From e16a84cd95abae6449e99222116a840b24772d25 Mon Sep 17 00:00:00 2001
From: Diego Devesa <slarengh@gmail.com>
Date: Mon, 9 Jun 2025 07:36:26 -0700
Subject: [PATCH] cuda : fix device sync on buffer clear (llama/14033)

---
 ggml/src/ggml-cuda/ggml-cuda.cu | 5 ++---
 1 file changed, 2 insertions(+), 3 deletions(-)

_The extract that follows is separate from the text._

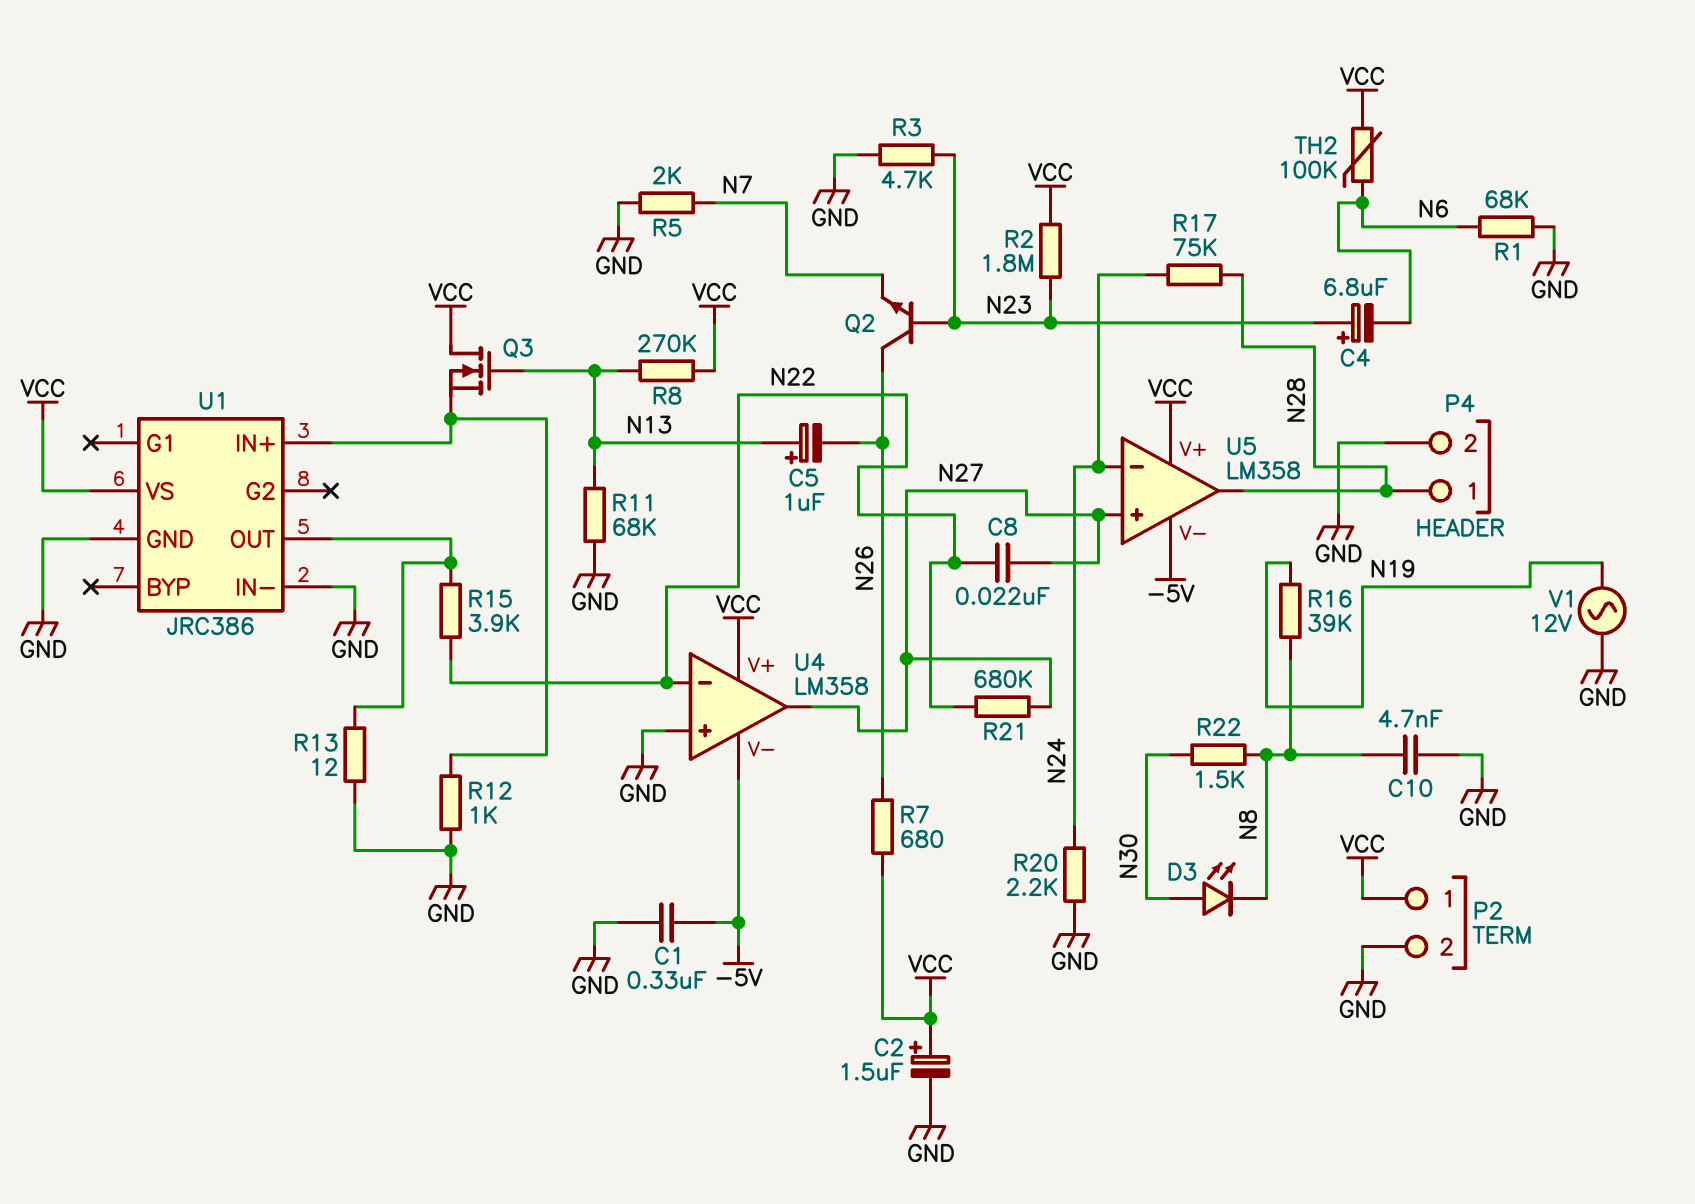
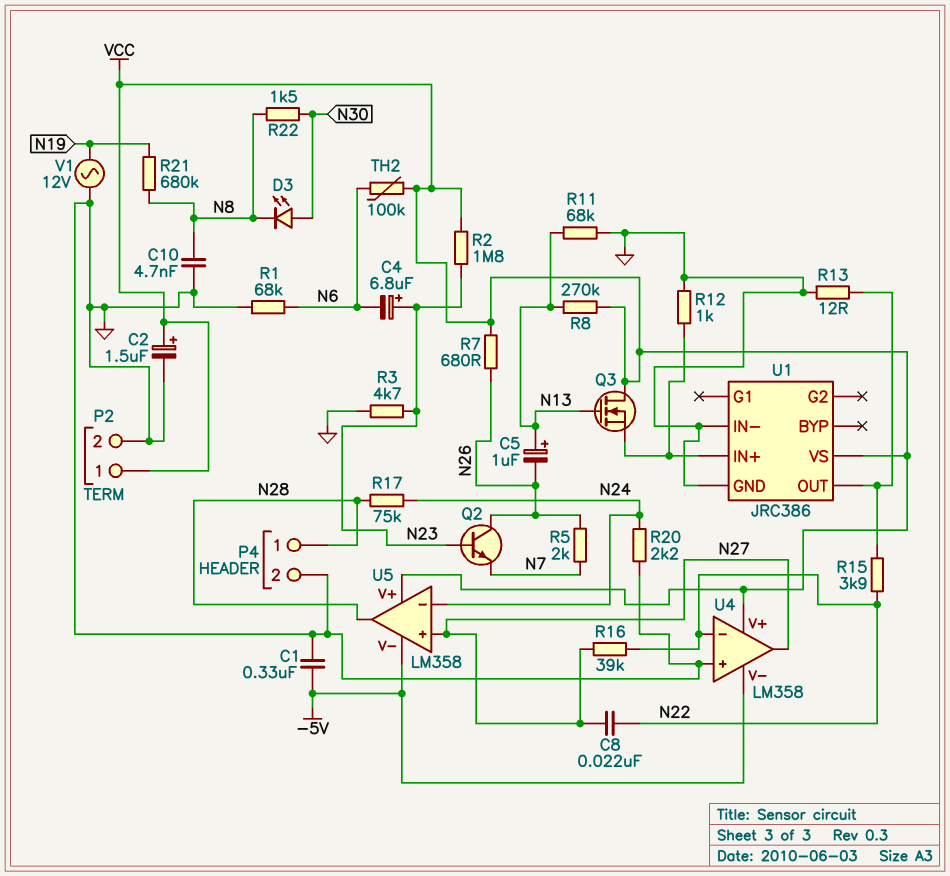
R5: 2k (GND, N7) -> 2k (N7, N26)
R16: 39k (N8, N19) -> 39k (N22, N27)
R21: 680k (N22, N27) -> 680k (N8, N19)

diff --git a/ggml/src/ggml-cuda/ggml-cuda.cu b/ggml/src/ggml-cuda/ggml-cuda.cu
index 3d2a0a36..0bd2904e 100644
--- a/ggml/src/ggml-cuda/ggml-cuda.cu
+++ b/ggml/src/ggml-cuda/ggml-cuda.cu
@@ -615,9 +615,8 @@ static void ggml_backend_cuda_buffer_clear(ggml_backend_buffer_t buffer, uint8_t
     ggml_backend_cuda_buffer_context * ctx = (ggml_backend_cuda_buffer_context *)buffer->context;
 
     ggml_cuda_set_device(ctx->device);
-    CUDA_CHECK(cudaDeviceSynchronize());
-    CUDA_CHECK(cudaMemset(ctx->dev_ptr, value, buffer->size));
-    CUDA_CHECK(cudaDeviceSynchronize());
+    CUDA_CHECK(cudaMemsetAsync(ctx->dev_ptr, value, buffer->size, cudaStreamPerThread));
+    CUDA_CHECK(cudaStreamSynchronize(cudaStreamPerThread));
 }
 
 static const ggml_backend_buffer_i ggml_backend_cuda_buffer_interface = {